Researchers Outsmart the Immune System to Treat Rare Genetic Disease in Mice
Saint Louis University researchers have identified a potential approach to treating Morquio A syndrome, a rare, progressive and debilitating genetic disease.
The research by a multi-disciplinary team was conducted in a mouse model and reported in the Journal of Clinical Investigation.
Morquio A Syndrome is an inherited metabolic disorder, in which toxic materials in the body’s cells accumulate because the body doesn’t make enough of the GALNS enzyme within the lysosomes (or the recycling bin of the cell).

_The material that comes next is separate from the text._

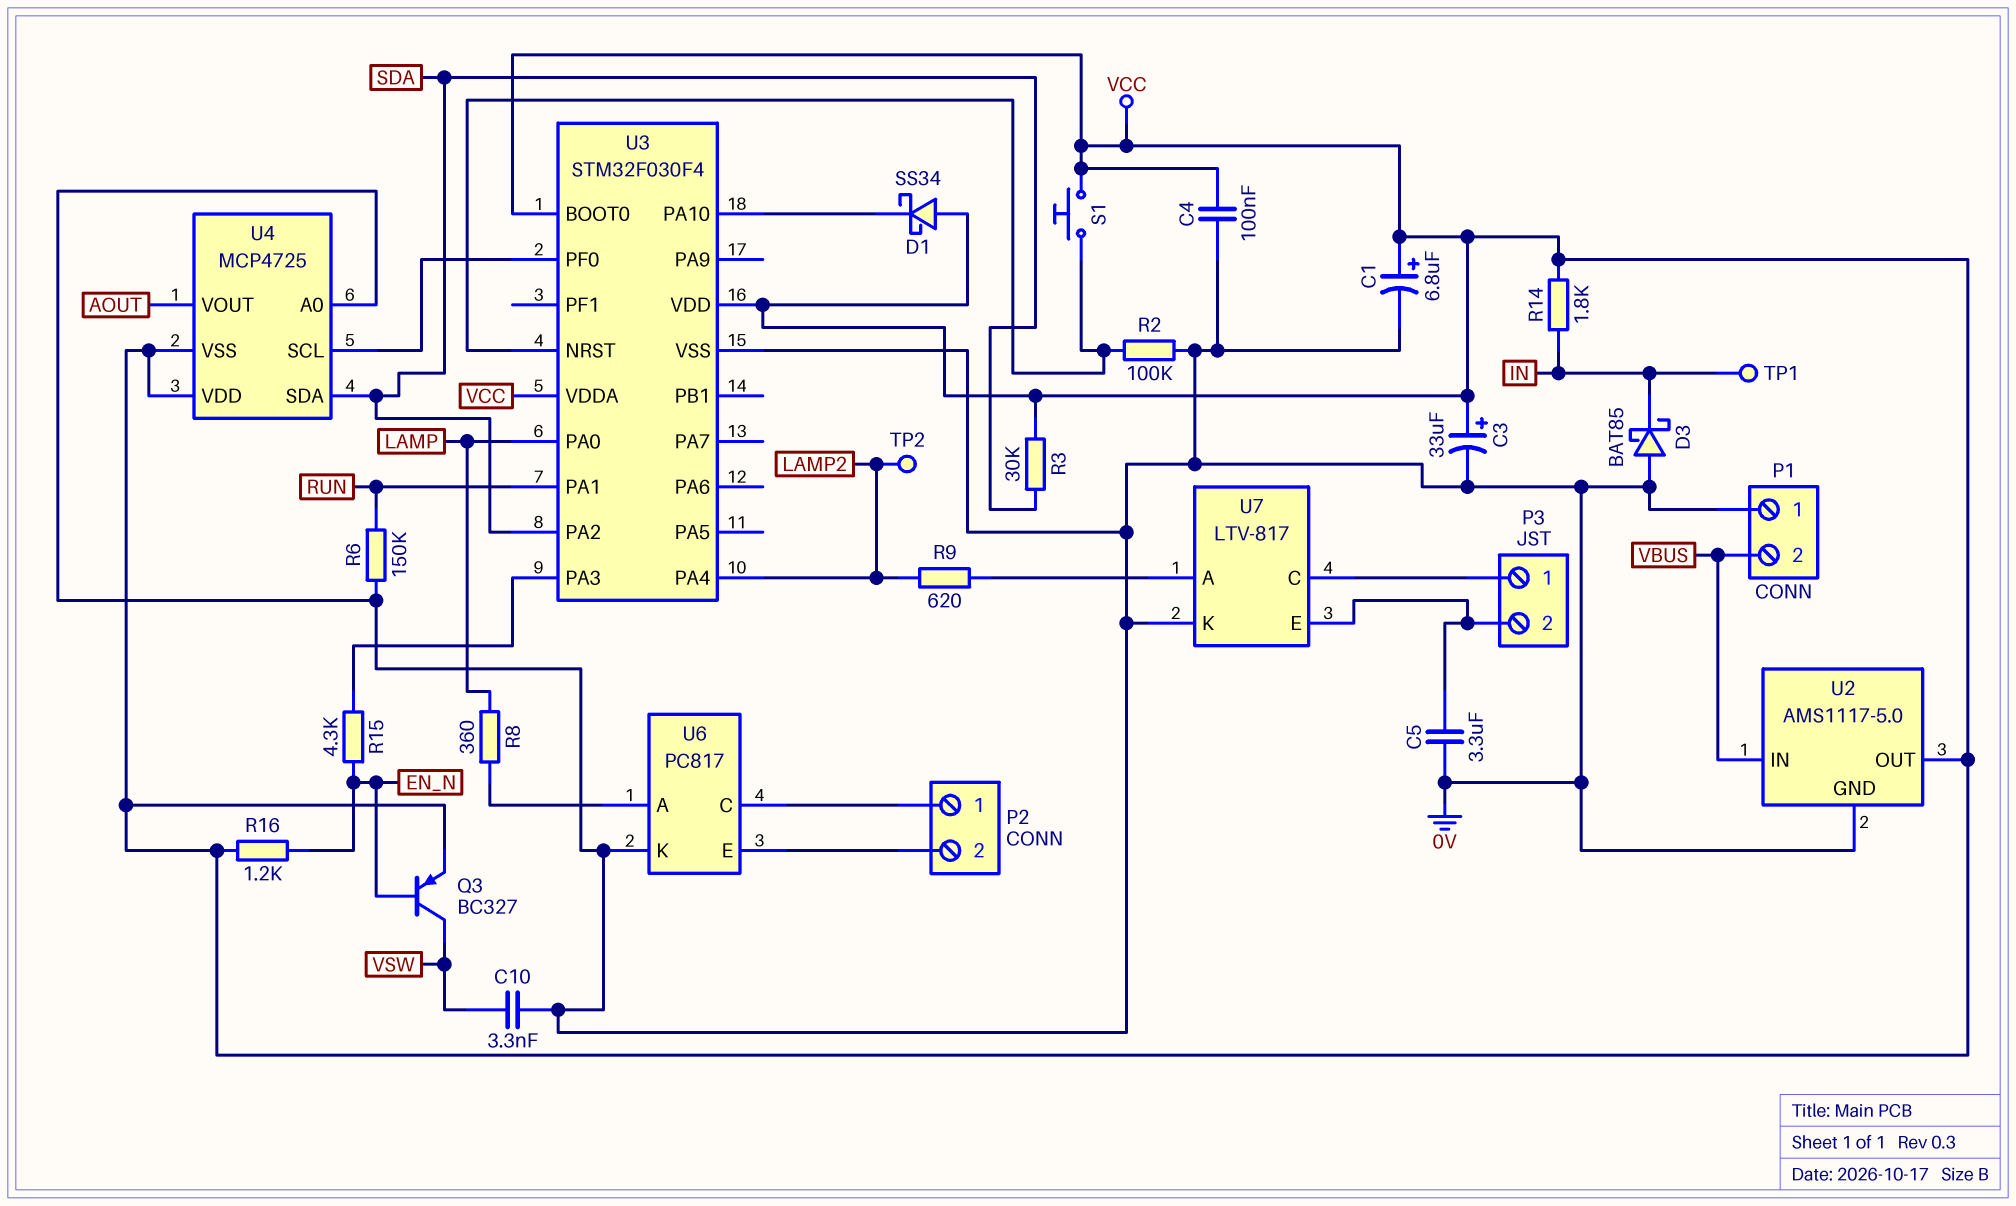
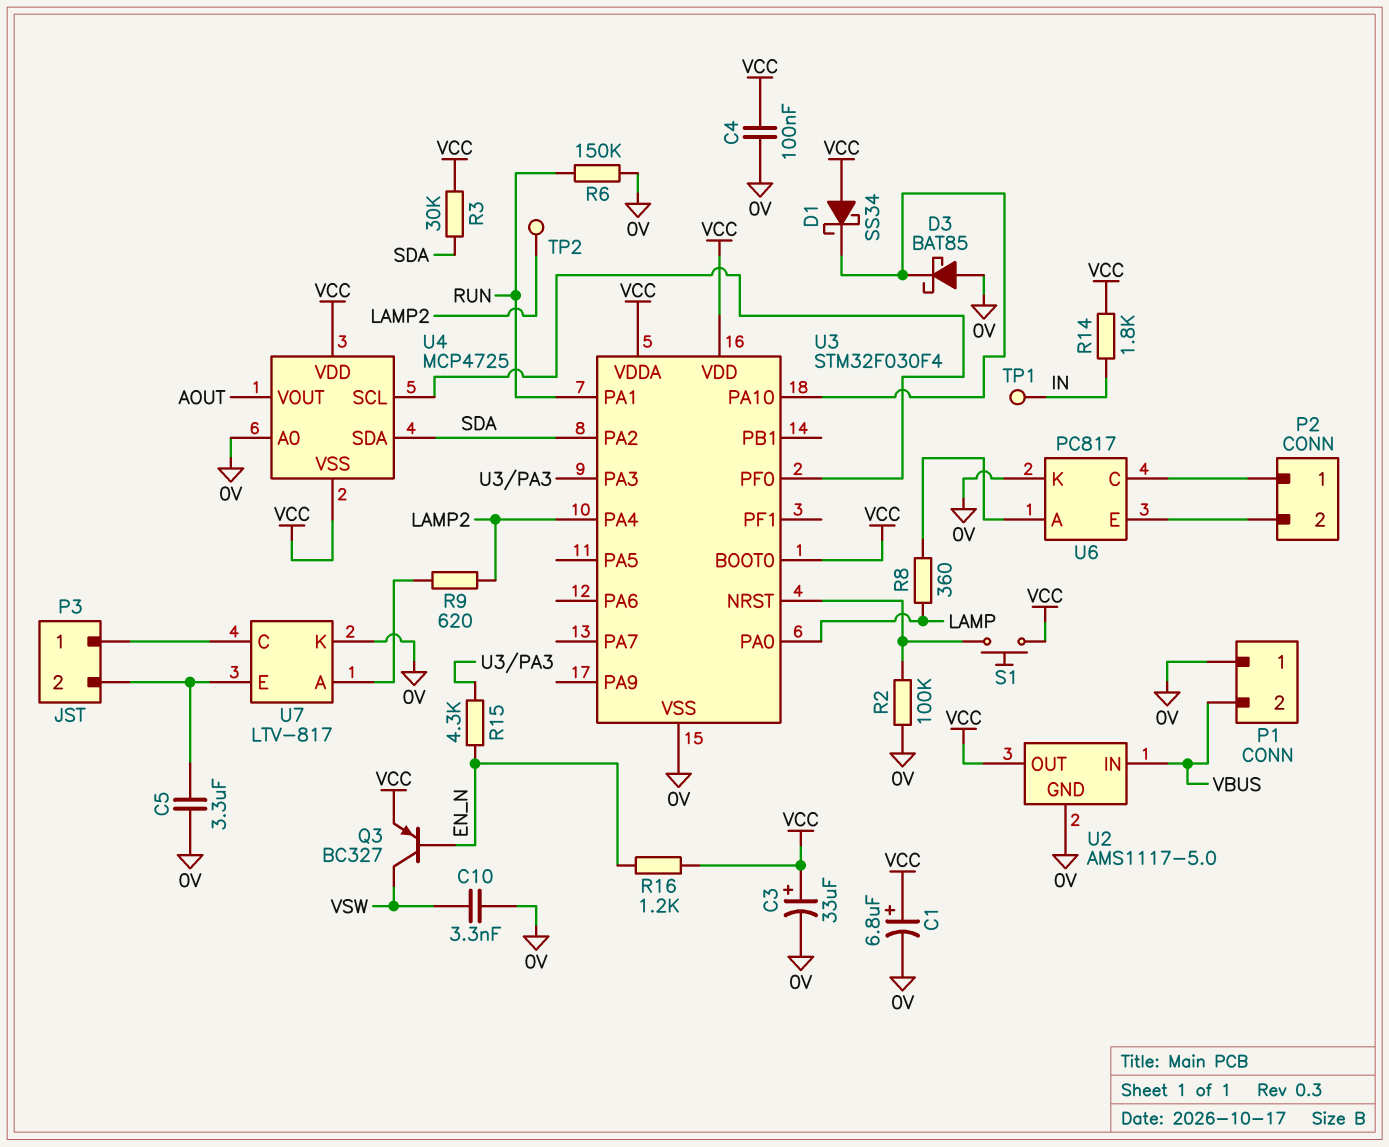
D3: schottky BAT85 (A 0V, K IN) -> schottky BAT85 (A 0V, K U3/PA10)

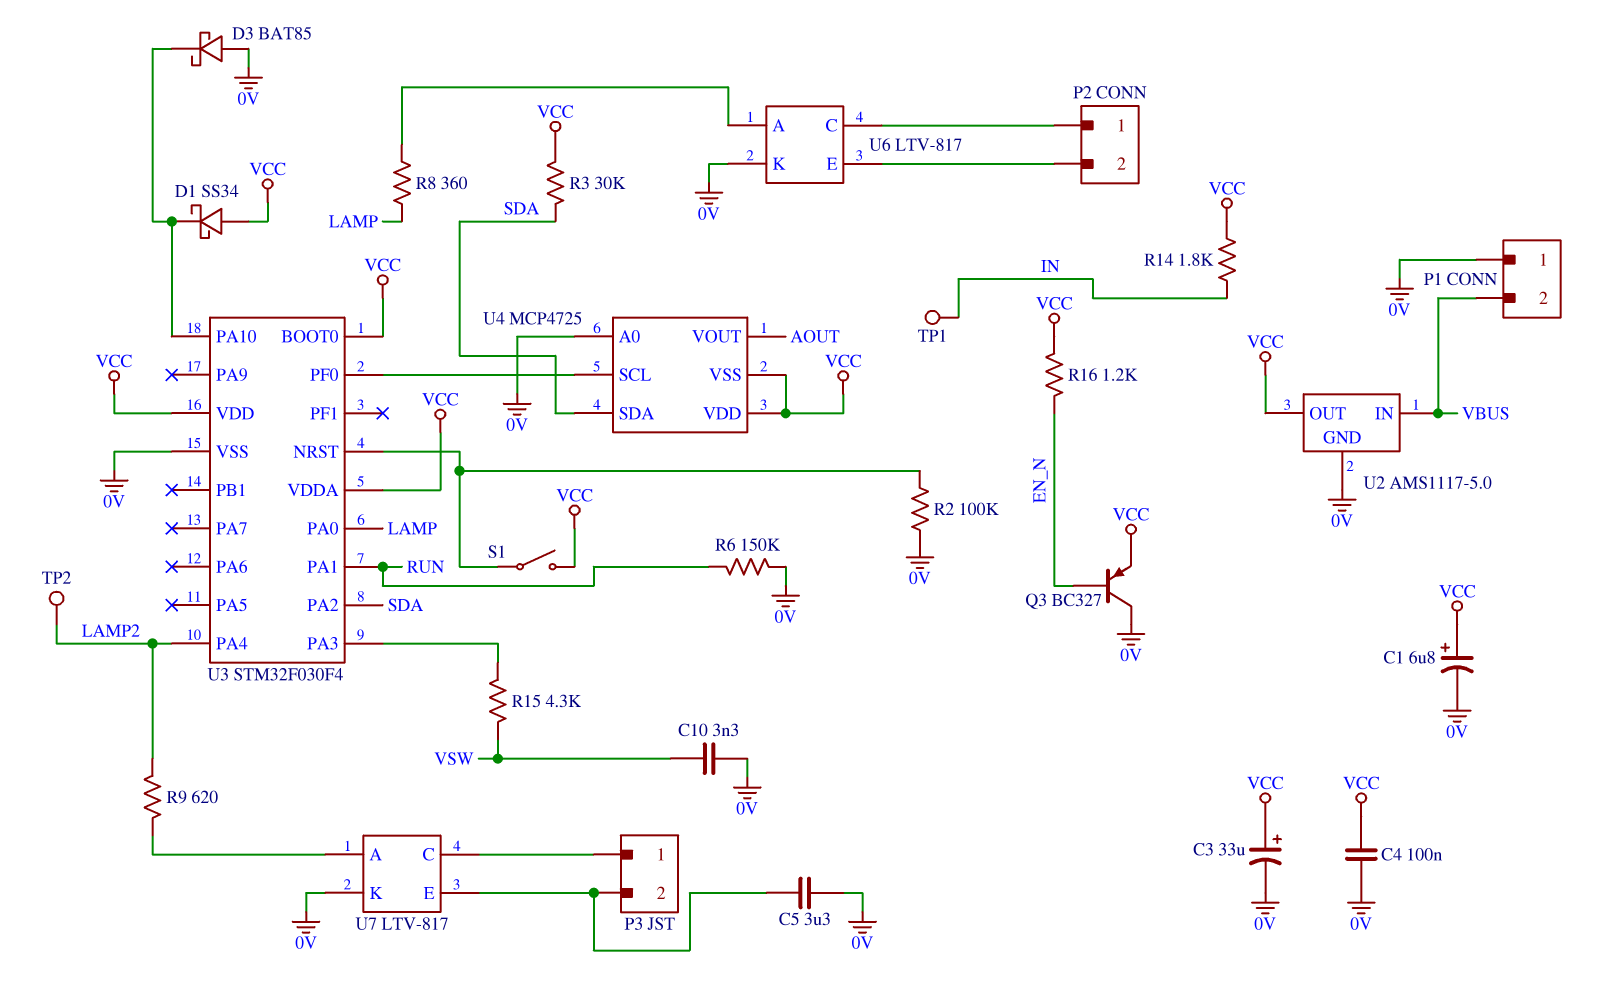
Q3: PNP BC327 (B EN_N, C VSW, E VCC) -> PNP BC327 (B EN_N, C 0V, E VCC)
R15: 4.3k (EN_N, U3/PA3) -> 4.3k (U3/PA3, VSW)
S1: button (U3/NRST, VCC) -> switch (U3/NRST, VCC)
U6: PC817 -> LTV-817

The current treatment is enzyme replacement therapy, which can cause adverse side effects due to a strong immune response towards the enzyme that is administered. Researchers found that feeding mice oral GALNS before enzyme replacement therapy reset the body’s immune system to decrease the immune response towards it and to diminish the accumulation of toxic materials in the body. The therapy has not been tested in humans.
“This model could be extrapolated to other lysosomal storage disorders where the immune response hinders the effectiveness of enzyme replacement therapy,” said Adriana M. Montaño, Ph.D., associate professor of pediatrics at Saint Louis University, who led the research team.
Scientists from SLU’s Departments of Pediatrics, Biochemistry and Molecular Biology, Molecular Immunology and Microbiology, Pathology, Internal Medicine and Center for Health Outcomes Research worked together on this project.